Apparently some physicists are arguing that the Higgs boson shouldn’t be called the Higgs boson:

“I have always thought that the name was not a proper one,” said professor Carl Hagen, in an interview with BBC News.

“To single out one individual marginalizes the contribution of others involved in the work. Although I did not start this campaign to change the name, I welcome it.”

According to the BBC, key contributions to Higgs theory have been made by Francois Englert, Peter Higgs, Gerald Guralnik, Tom Kibble, Robert Brout and Carl Hagen, five of whom spoke at a press conference last summer to announce the discovery of what was thought to be the Higgs boson.

Only professor Higgs received a huge round of applause from the audience.

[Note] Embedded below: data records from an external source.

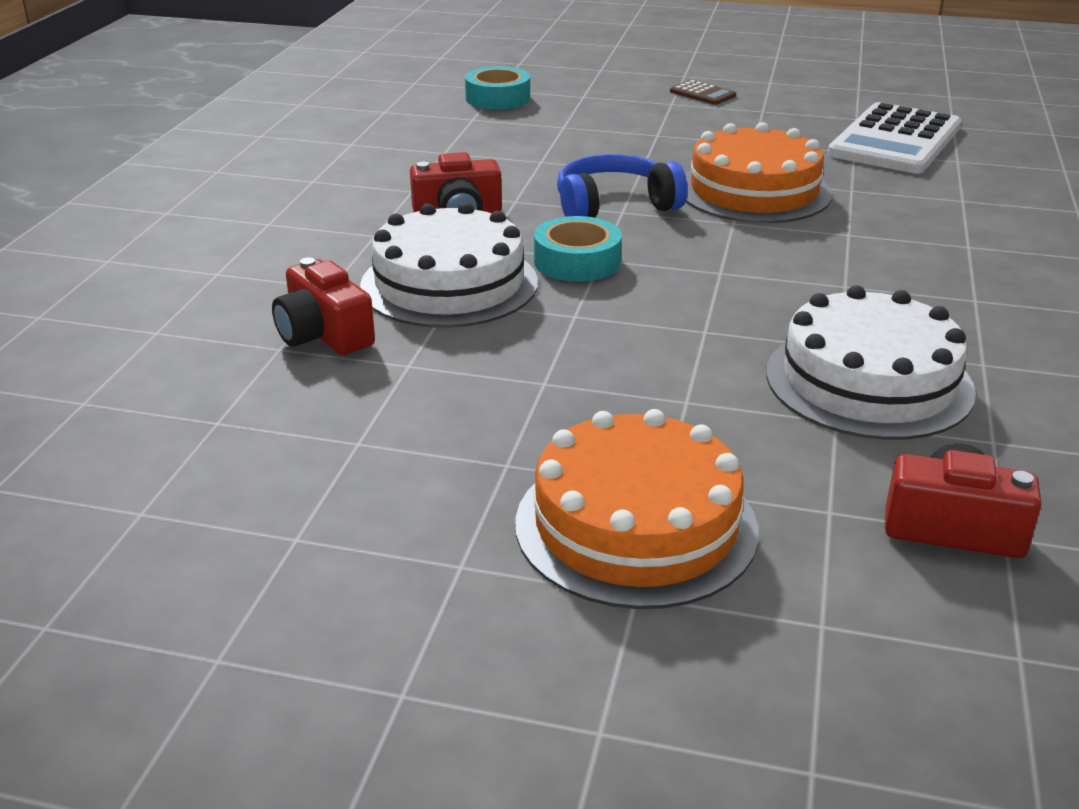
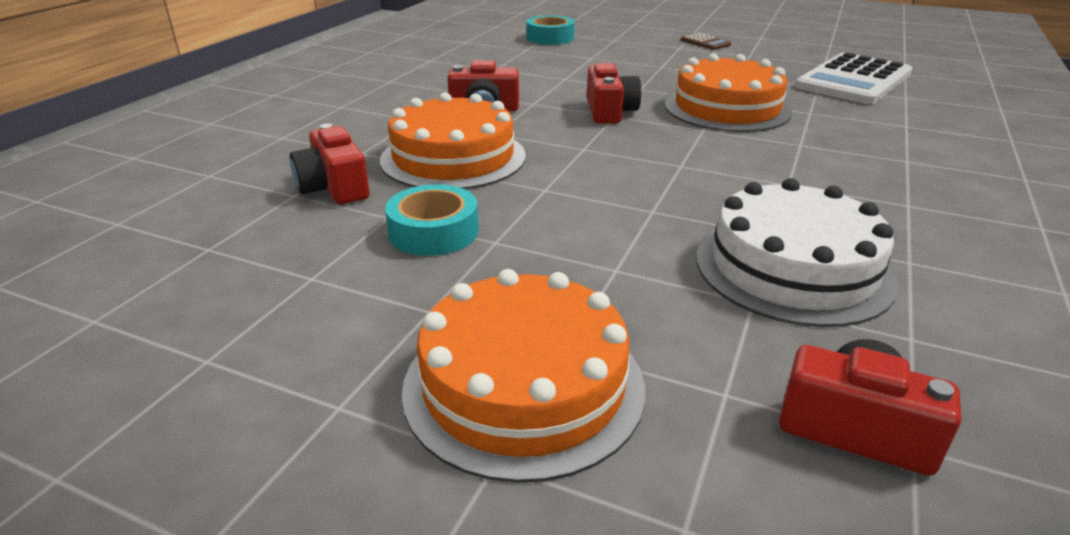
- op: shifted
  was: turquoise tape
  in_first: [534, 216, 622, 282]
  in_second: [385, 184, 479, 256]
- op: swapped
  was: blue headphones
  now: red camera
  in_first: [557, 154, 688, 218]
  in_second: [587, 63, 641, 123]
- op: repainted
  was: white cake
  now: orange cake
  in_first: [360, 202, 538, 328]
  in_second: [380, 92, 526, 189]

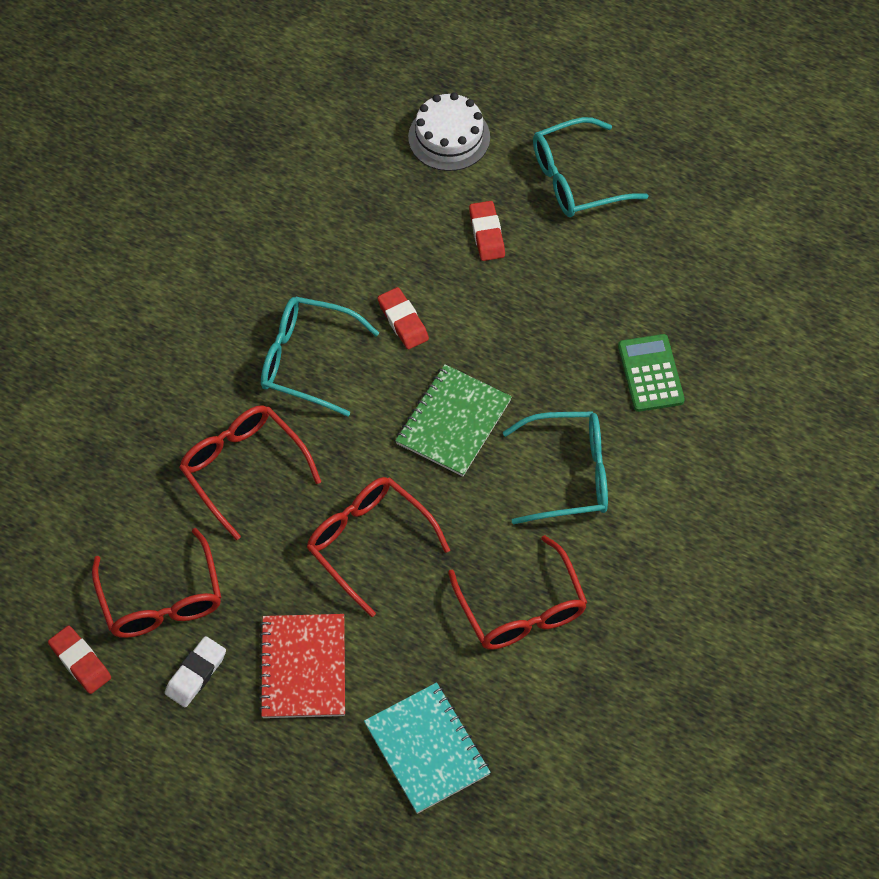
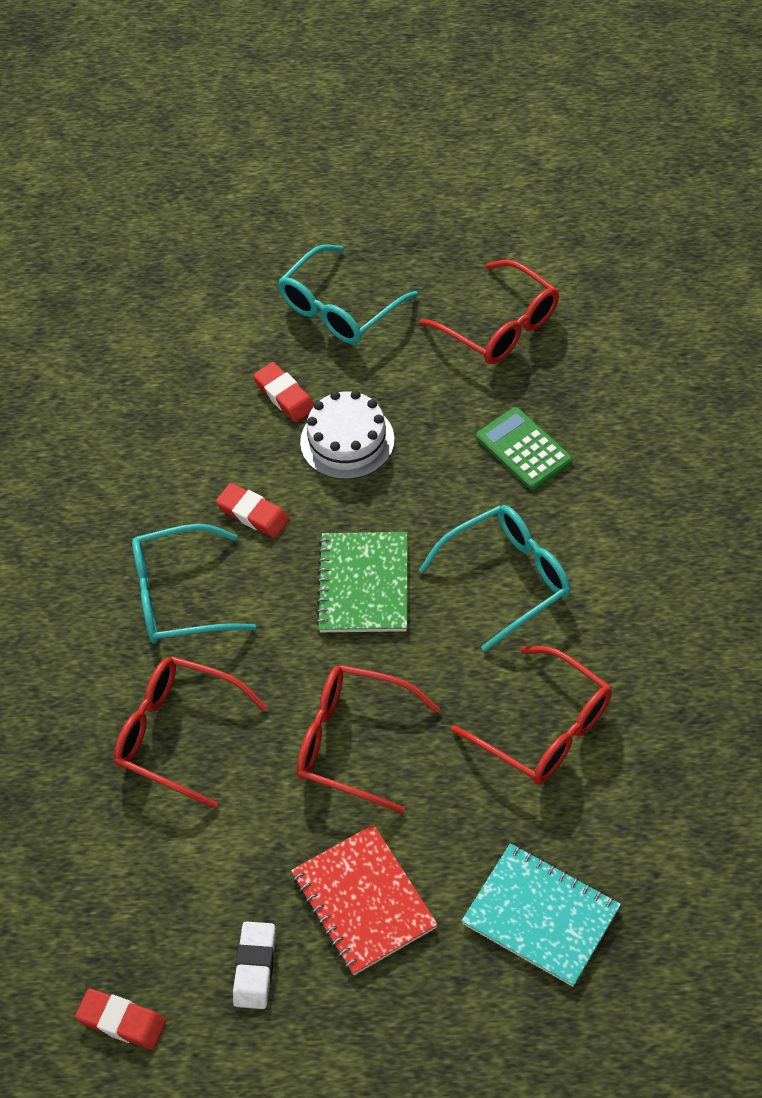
- op: shifted
  was: red glasses
  in_first: [92, 528, 221, 638]
  in_second: [419, 259, 559, 364]
- op: shifted
  was: white cake
  in_first: [408, 92, 490, 171]
  in_second: [300, 390, 395, 480]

It’s true, I gather, that a bunch of people came up with the theoretical ideas leading to the prediction of the Higgs boson, so I suppose it is unfair that Higgs gets the particle named after him, but there’s really not much to be done about it. It’s been called the Higgs for an awfully long time, and I don’t see any way it’s going to change.

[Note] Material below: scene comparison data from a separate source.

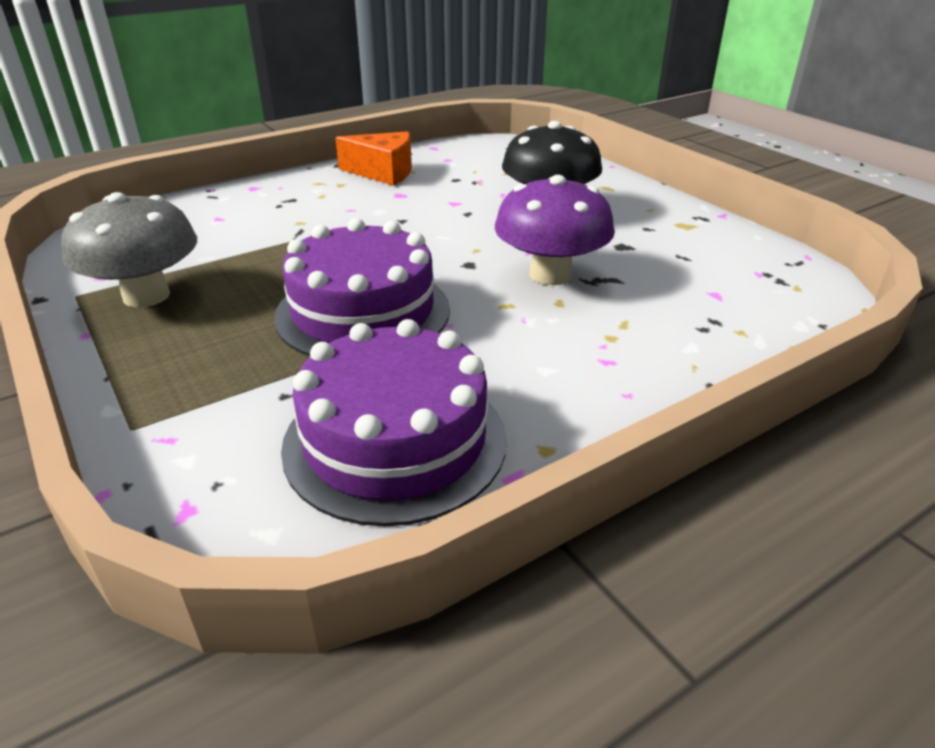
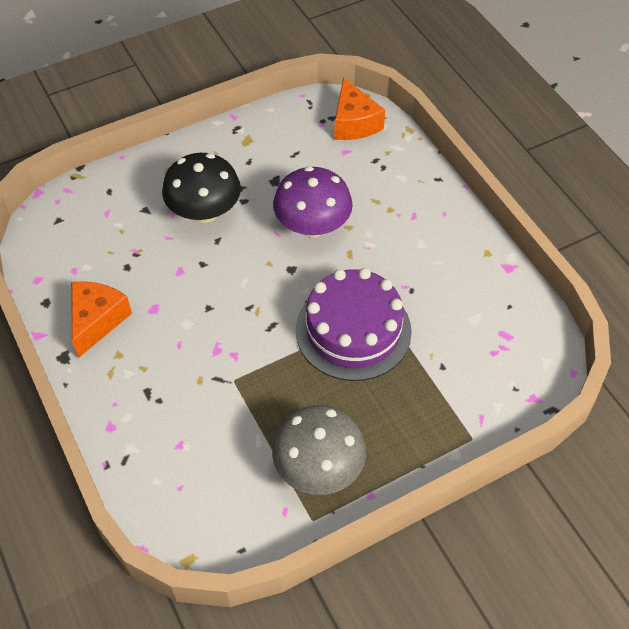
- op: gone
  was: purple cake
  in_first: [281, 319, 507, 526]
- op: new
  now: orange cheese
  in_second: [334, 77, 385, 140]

This reminds me of Stigler’s Law of Eponymy:

In its simplest and strongest form it says: “No scientific discovery is named after its original discoverer.” Stigler named the sociologist Robert K. Merton as the discoverer of “Stigler’s law”, consciously making “Stigler’s law” exemplify itself.

The Higgs boson actually isn’t a great example of Stigler’s Law, because nobody disputes that Higgs is *one* of the people behind the particle. A better example is Gresham’s Law in economics, which turns out to have been stated by none other than Copernicus 40 years before Gresham got to it.

There are a bunch of other examples. To cite just a couple,

Just look at Leonhard Euler and Carl Friedrich Gauss, indisputably two of the most important mathematicians of the 18th and early 19th centuries. And yet Euler’s number (better known as the constant e) was actually discovered by Jacob Bernouli, Euler’s formula was more or less demonstrated by Roger Cotes three decades before Euler, Gauss’s Theorem was discovered by Joseph Louis Lagrange and first proved by Mikhail Vasilievich Ostrogradsky, and Gaussian distribution was introduced by Abraham de Moivre 61 years before Gauss popularized it. Euler and Gauss were unarguably great mathematicians, but going by everything named after them you’d think they were the only mathematicians from 1700 to 1850.

To tell the truth, I have an ulterior motive for posting this. On several past occasions I’ve tried to remember the name of Stigler’s Law and been unable to come up with it. Now I’ll always have a place I can go look it up.